On me demande s’il est encore possible d’écrire aujourd’hui des sonnets. C’est une question très intéressante, qui, comme souvent en littérature, ne possède pas une réponse unique, et qui pose, plus largement, le problème du rapport de l’écrivain contemporain à la tradition. Répondre à cette question implique ainsi de s’interroger sur la spécificité de la poésie contemporaine à l’égard des époques antérieures. Vaste question, donc.

Qu’est-ce qu’un sonnet ?

Pierre de Ronsard, par François Séraphin Delpech, v. 1825 (Source : Wikimedia commons)

Un sonnet est un poème de quatorze vers, composé de deux quatrains et d’un sizain artificiellement divisé en deux tercets. Cette forme, à laquelle Pétrarque puis Ronsard donnèrent leurs lettres de noblesse, demeure courante dans les Fleurs du Mal de Baudelaire ou les Poésies de Rimbaud. On distingue plusieurs formes de sonnet en fonction de leur organisation rimique : sonnet italien, sonnet français, sonnet élisabéthain, etc. Mais tous adoptent l’organisation strophique que je viens d’indiquer.

Voici, par exemple, un sonnet de Pierre de Ronsard, paru dans Les Amours au XVIe siècle :

J’ai déjà commenté ce beau poème dans un billet intitulé « Ronsard ou l’amour en sonnets », aussi me bornerai-je ici à rappeler que la quasi-totalité des poèmes du recueil sont des sonnets.
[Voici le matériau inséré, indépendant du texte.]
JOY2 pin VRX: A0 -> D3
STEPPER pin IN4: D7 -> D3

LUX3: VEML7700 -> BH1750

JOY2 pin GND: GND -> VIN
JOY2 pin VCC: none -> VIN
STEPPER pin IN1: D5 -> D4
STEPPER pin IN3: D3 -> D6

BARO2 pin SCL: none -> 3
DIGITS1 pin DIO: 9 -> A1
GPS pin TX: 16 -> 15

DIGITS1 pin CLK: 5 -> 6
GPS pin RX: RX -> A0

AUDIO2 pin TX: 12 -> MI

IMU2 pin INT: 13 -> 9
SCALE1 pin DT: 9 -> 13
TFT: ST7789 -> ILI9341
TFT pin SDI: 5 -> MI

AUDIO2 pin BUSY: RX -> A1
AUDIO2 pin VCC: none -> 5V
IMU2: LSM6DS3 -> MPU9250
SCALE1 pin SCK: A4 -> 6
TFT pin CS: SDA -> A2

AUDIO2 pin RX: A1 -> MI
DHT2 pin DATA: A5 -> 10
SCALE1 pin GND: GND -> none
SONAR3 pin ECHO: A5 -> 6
On peut saluer la virtuosité d’un Ronsard qui a su s’approprier une forme sans jamais produire deux fois le même poème, et ainsi exprimer son amour pour Cassandre de centaines de façons différentes. La forme fixe n’est pas chez lui un carcan, il en exploite de nombreuses possibilités, mettant la forme au service de sa rhétorique amoureuse.

Sans insister sur des détails techniques et historiques (pour davantage de précisions, je vous renvoie à l’article de Michèle Aquien dans son Dictionnaire de poétique, Paris, Librairie Générale Française, coll. « Le Livre de Poche », 1993, p. 273 sq.), je voudrais ici remarquer que le fait même qu’il existe de nombreuses variantes de sonnet témoigne de la plasticité de cette forme, qui a su s’adapter à des époques, à des styles, à des poètes très différents. Dès lors, pourquoi ne pourrait-on plus écrire de sonnet aujourd’hui ?

Pourquoi ne pourrait-on plus écrire de sonnet aujourd’hui ?

Bien entendu, rien ne l’interdit. Il est évidemment possible d’écrire des sonnets en 2018. La question qui se pose en vérité est celle de savoir s’il est possible d’être reconnu aujourd’hui comme un grand poète en écrivant des sonnets. Or, il faut bien avouer que, depuis la fin du XIXe siècle, la poésie française, et la littérature en général, se conçoivent de moins en moins comme l’illustration d’une tradition, et toujours plus comme la manifestation de la singularité d’un écrivain.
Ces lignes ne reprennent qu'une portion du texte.